Deputados da oposição na Câmara dos Deputados estão se mobilizando para apresentar um pedido de impeachment do ministro Gilmar Mendes, integrante do Supremo Tribunal Federal (STF). A iniciativa é encabeçada pelo deputado Gilberto Silva (PL-PA) e surge após Mendes solicitar a inclusão do ex-governador de Minas Gerais, Romeu Zema (Novo), nas investigações relacionadas ao inquérito das fake news.
O pedido foi formalizado nesta segunda-feira, dia 20, ao ministro Alexandre de Moraes, que é o relator do caso. A investigação foi provocada pelo compartilhamento, por Zema, de um vídeo nas redes sociais que continha críticas e ironias direcionadas a membros da Corte. Gilberto Silva expressou preocupação com a possibilidade de que a investigação contra Zema, que é pré-candidato à presidência, estabeleça um “precedente grave” para a liberdade de expressão.

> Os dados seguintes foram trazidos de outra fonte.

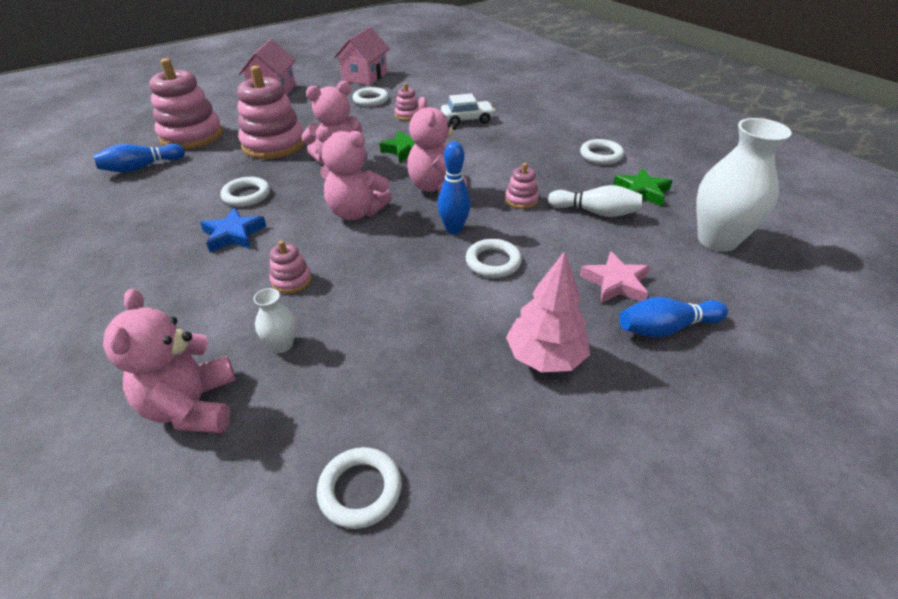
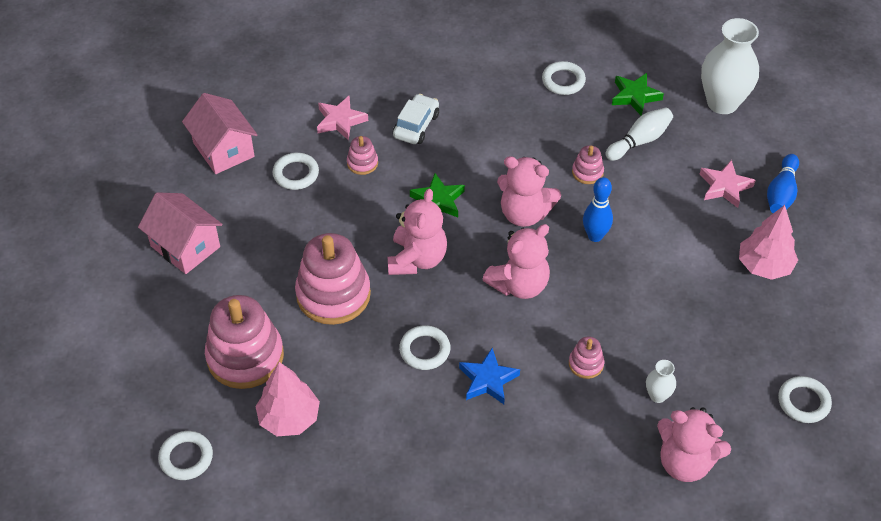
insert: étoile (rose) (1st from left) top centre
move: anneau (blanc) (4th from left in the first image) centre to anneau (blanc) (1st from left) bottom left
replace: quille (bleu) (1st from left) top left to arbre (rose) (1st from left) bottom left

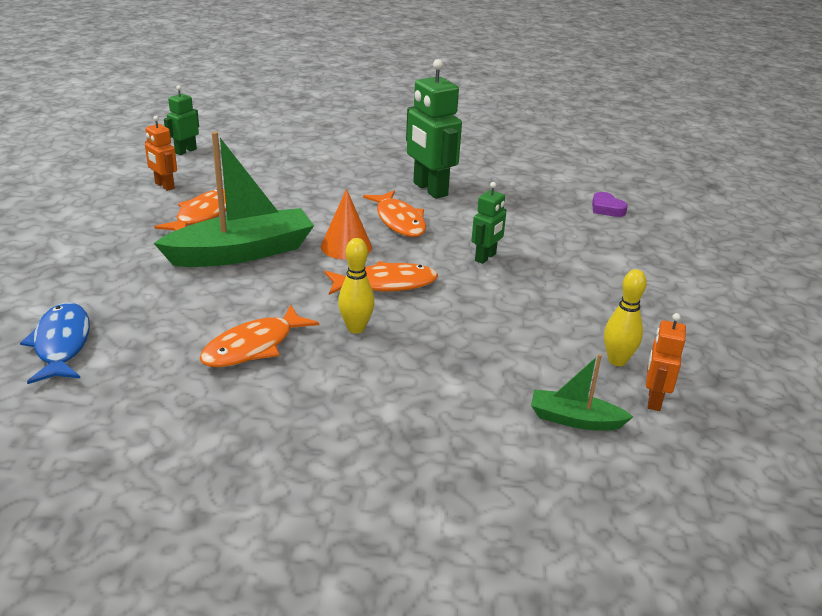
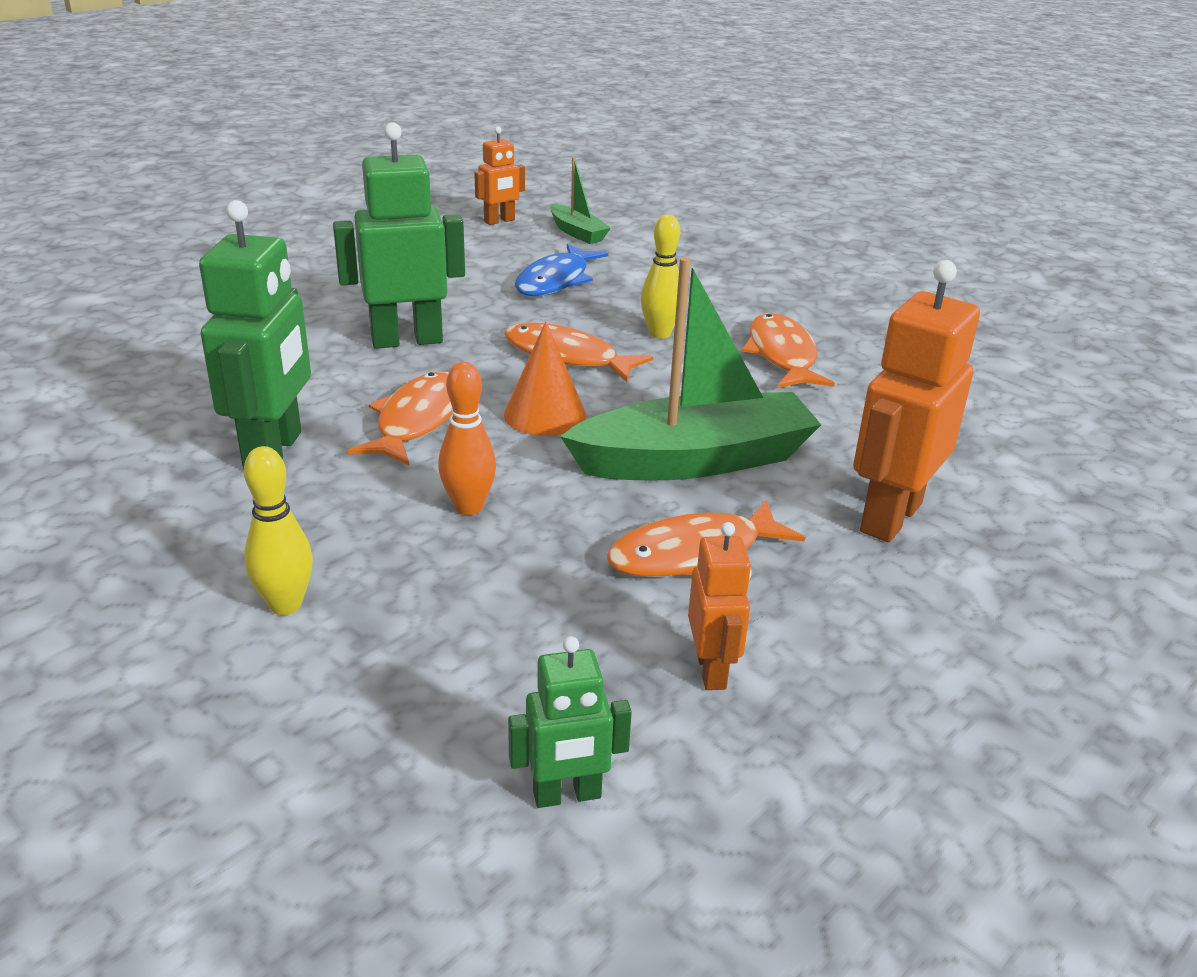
delete: cœur (violet) top right
insert: quille (orange) centre; robot (orange) (3rd from left) middle right
move: poisson (bleu) middle left to top centre; quille (jaune) (2nd from left in the first image) middle right to quille (jaune) (1st from left) middle left
rotate: bateau (vert) (1st from left in the first image) top left = centre 150 degrees clockwise; poisson (orange) (2nd from left in the first image) middle left = centre 90 degrees counterclockwise
resize: robot (vert) (3rd from left in the first image) centre = top centre x1.82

O deputado argumentou que a investigação de um ex-chefe do Poder Executivo estadual por opiniões políticas pode comprometer a crítica institucional, um pilar da democracia, ao ser tratada como uma infração. Por outro lado, Gilmar Mendes defendeu que o conteúdo divulgado, que utilizou a imagem e a voz de magistrados em uma produção conhecida como deep fake, prejudica a honra tanto do STF quanto da sua própria imagem.

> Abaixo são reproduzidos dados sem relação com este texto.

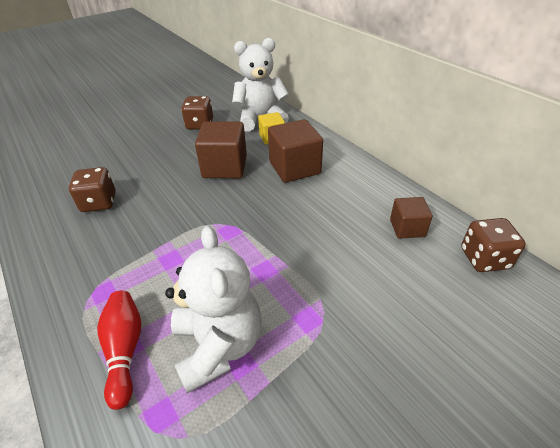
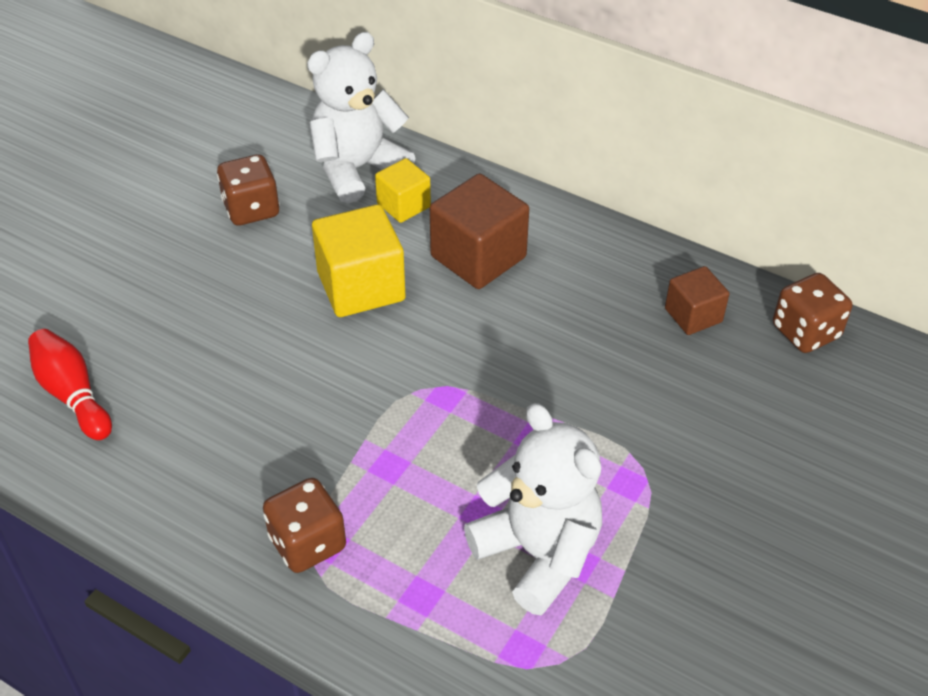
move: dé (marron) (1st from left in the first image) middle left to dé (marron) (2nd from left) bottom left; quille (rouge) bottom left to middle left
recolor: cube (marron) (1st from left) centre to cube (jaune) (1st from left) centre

Romeu Zema, conhecido por sua postura crítica em relação ao STF, já sinalizou que, caso seja eleito presidente, sua primeira ação será propor ao Congresso Nacional uma reformulação do Supremo. Recentemente, o ex-governador também se manifestou a favor da prisão de ministros do STF, acirrando ainda mais o clima de tensão entre o Judiciário e a política.
O vídeo que gerou a polêmica apresenta uma cena em que dois bonecos, simbolizando Gilmar Mendes e Dias Toffoli, participam de uma conversa fictícia. Durante o diálogo, Toffoli solicita a Mendes que anule quebras de sigilo de sua empresa, uma medida que foi aprovada na CPI do Crime Organizado do Senado. Mendes, de forma caricatural, promete atender ao pedido em troca de uma cortesia em um resort, onde Toffoli tinha participação acionária, aludindo a uma situação real em que Mendes anulou quebras de sigilo relacionadas a investigações sobre o banqueiro Daniel Vorcaro.
Alexandre de Moraes, responsável pelo inquérito, solicitou uma manifestação da Procuradoria-Geral da República (PGR) antes de tomar uma decisão sobre a inclusão de Zema nas investigações. Para que um ministro do STF enfrente um processo de impeachment no Brasil, é necessário que haja uma acusação formal de crime de responsabilidade, como abuso de poder ou conduta incompatível com a dignidade do cargo.